If you were asked to describe a KitKat, most people would think of a chocolate bar with a four-fingered shape and could probably recall the catchy slogan “have a break, have a kitkat”.
The KitKat shape is well recognized, but on Wednesday 20 January 2016 The High Court in London ruled that the shape of the KitKat has not been considered distinctive enough to warrant its own trademark.
Nestle has been attempting to trademark this shape since 2010. In June 2015, the Advocate General (AG) Wathelet of the Court of Justice of the European Union (CJEU) advised that the application was not compliant with EU law. This was not an official ruling but it did pose a threat to the trademark. Then in September 2015 the Court of Justice of the European Union (“CJEU”) handed down its decision which primarily followed the opinions of Wathelet.

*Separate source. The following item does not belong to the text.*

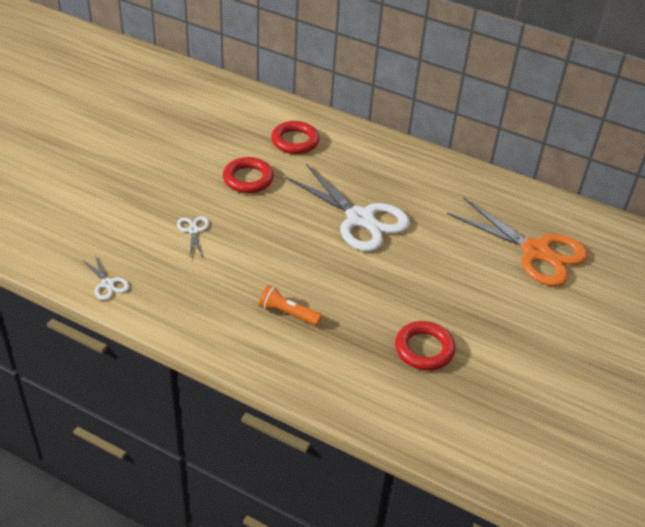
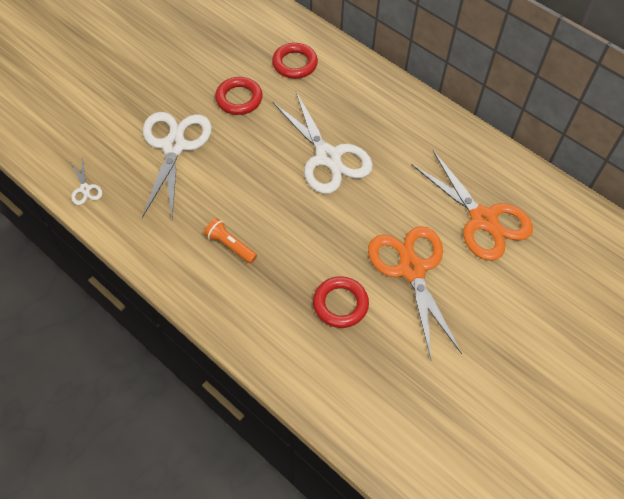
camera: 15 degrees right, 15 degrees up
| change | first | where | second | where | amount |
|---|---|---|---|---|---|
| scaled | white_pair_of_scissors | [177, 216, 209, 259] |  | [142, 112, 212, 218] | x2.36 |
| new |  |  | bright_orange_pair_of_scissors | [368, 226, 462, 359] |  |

Why is Nestle having such difficulty trademarking its shape? Other three dimensional shapes such as the Coca-Cola bottle have been successfully trademarked. There is a fear in the market that companies are moving to monopolise certain shapes.

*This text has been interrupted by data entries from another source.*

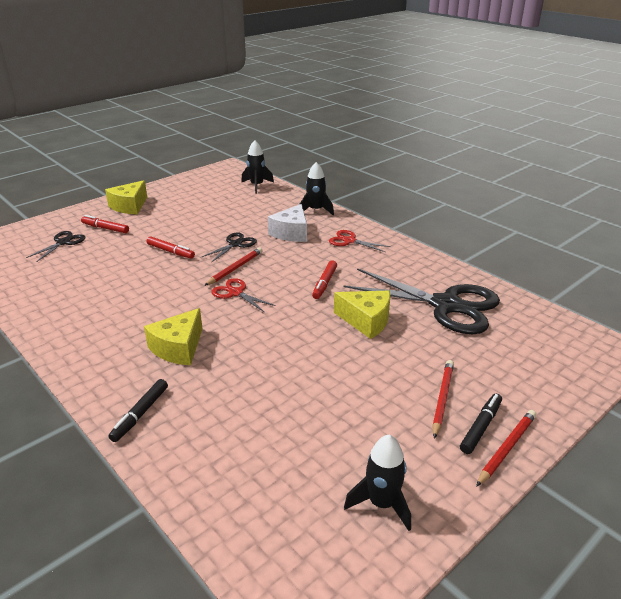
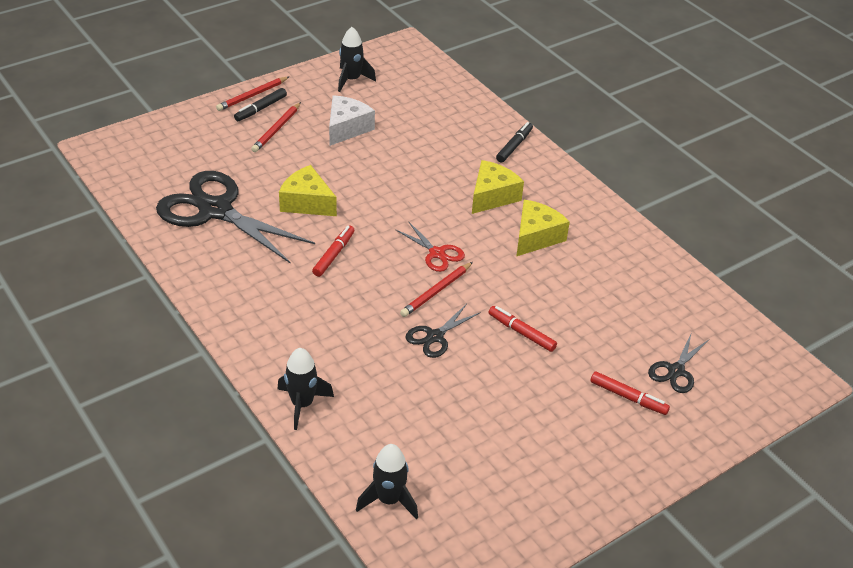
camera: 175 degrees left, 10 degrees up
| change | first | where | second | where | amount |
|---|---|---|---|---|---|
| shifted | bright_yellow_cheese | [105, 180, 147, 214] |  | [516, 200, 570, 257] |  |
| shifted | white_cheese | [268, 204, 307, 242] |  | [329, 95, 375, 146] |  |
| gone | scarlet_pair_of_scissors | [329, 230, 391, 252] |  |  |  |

The decision is clearly good news for Nestles’ nemesis Cadbury and it looks like the confectionary rivals are now 1 for 1. The confectionary companies have been in a trademark battle since Nestle blocked Cadbury from trademarking the shade of purple used in their packaging.
Nestle plans to appeal the decision as they are of the belief that the shape deserves to be protected as it has been used in the UK for more than 80 years and is well recognized by consumers. We’ll keep you posted.